Und John Paton Davies schrieb in einem Memorandum vom 15. November 1944:

"We should not now abandon Chiang Kai-shek, but we must be realistic. We must not indefinitely underwrite a politically bankrupt regime. We must make a determined effort to capture politically the Chinese Communists rather than allow them to go by default wholly to the Russians." (zit. Nach New York Times, 24. Dezember 1999)

(„Wir sollten zum gegenwärtigen Zeitpunkt Chiang Kai-shek [noch] nicht fallen lassen, aber wir sollten realistisch sein. Wir sollten nicht bis zum St. Nimmerleinstag ein politisch bankrottes Regime unterstützen. Wir sollten entschiedene Anstrengungen unternehmen die chinesischen Kommunisten politisch [für uns] zu gewinnen, bevor sie aus Enttäuschung vollständig zu den Russen [i.e. SU] überzulaufen.“)

Stilwell, als auch Davies und Service setzten sich daher in den folgenden Monaten bei der amerikanischen Regierung verstärkt für eine Aufnahme von Gesprächen mit den chinesischen Kommunisten ein. Von Chiang Kai-shek wurden zu diesem Zeitpunkt allerdings jedwede Versuche mit den chinesischen Kommunisten Kontakt aufzunehmen, strikt unterbunden.

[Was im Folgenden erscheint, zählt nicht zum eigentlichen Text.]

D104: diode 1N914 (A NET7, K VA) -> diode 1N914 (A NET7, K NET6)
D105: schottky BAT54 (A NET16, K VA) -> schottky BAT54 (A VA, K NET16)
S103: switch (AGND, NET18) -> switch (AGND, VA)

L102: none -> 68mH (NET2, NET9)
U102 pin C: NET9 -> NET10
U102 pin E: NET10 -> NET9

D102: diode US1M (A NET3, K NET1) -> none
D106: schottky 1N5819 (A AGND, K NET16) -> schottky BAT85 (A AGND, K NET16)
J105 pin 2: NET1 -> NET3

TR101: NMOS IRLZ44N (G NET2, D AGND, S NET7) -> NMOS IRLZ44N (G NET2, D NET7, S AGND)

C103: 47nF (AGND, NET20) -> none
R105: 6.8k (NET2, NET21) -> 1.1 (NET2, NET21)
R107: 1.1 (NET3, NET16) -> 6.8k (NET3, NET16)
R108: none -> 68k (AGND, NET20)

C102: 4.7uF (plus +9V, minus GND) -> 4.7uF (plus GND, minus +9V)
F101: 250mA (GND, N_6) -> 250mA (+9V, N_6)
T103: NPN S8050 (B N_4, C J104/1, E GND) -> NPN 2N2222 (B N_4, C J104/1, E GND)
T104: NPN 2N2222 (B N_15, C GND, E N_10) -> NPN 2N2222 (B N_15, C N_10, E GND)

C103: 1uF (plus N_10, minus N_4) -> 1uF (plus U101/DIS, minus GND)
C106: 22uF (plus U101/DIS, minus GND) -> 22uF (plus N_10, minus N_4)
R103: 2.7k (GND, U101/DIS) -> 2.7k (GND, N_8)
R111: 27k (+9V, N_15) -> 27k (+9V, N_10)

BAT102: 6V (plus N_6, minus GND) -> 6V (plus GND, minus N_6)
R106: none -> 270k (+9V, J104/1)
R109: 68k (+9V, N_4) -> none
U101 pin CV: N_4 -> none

Service und die Amerasia - Affäre

Im April 1945 kehrte John Stewart Service aus China in die USA zurück. Kurze Zeit darauf wurde er von Philip J(acob) Jaffe, einem Herausgeber von Amerasia, einer linksgerichteten Zeitschrift, die sich überwiegend mit politischen, wirtschafts- und sozialpolitischen Themen des ostasiatischen Raums, insbesondere Chinas, beschäftigte, um Hintergrundmaterial für einen geplanten Artikel gebeten. Service traf sich einige Male mit Jaffe, übergab ihm mehrere von ihm selbst (ursprünglich für das amerikanische Außenministerium) geschriebene Berichte. Was Service nicht ahnte, war, dass er mit diesen Treffen in das hineingeriet, was später als Amerasia Affair (Amerasia-Affäre) umschrieben wurde und für sein gesamtes späteres Leben bestimmend sein sollte. Die Amerasia Affäre hatte damit begonnen, dass Kenneth Wells, ein Ostasien-Experte des Office of Strategic Services (OSS) (einem Vorläufer der CIA) bemerkte, dass ein Artikel der am 26. Januar 1945 in der Amerasia gedruckt worden war, fast wortwörtlich mit einem Bericht übereinstimmte, den er ein Jahr zuvor verfasst hatte. Der Bericht war als geheim eingestuft worden.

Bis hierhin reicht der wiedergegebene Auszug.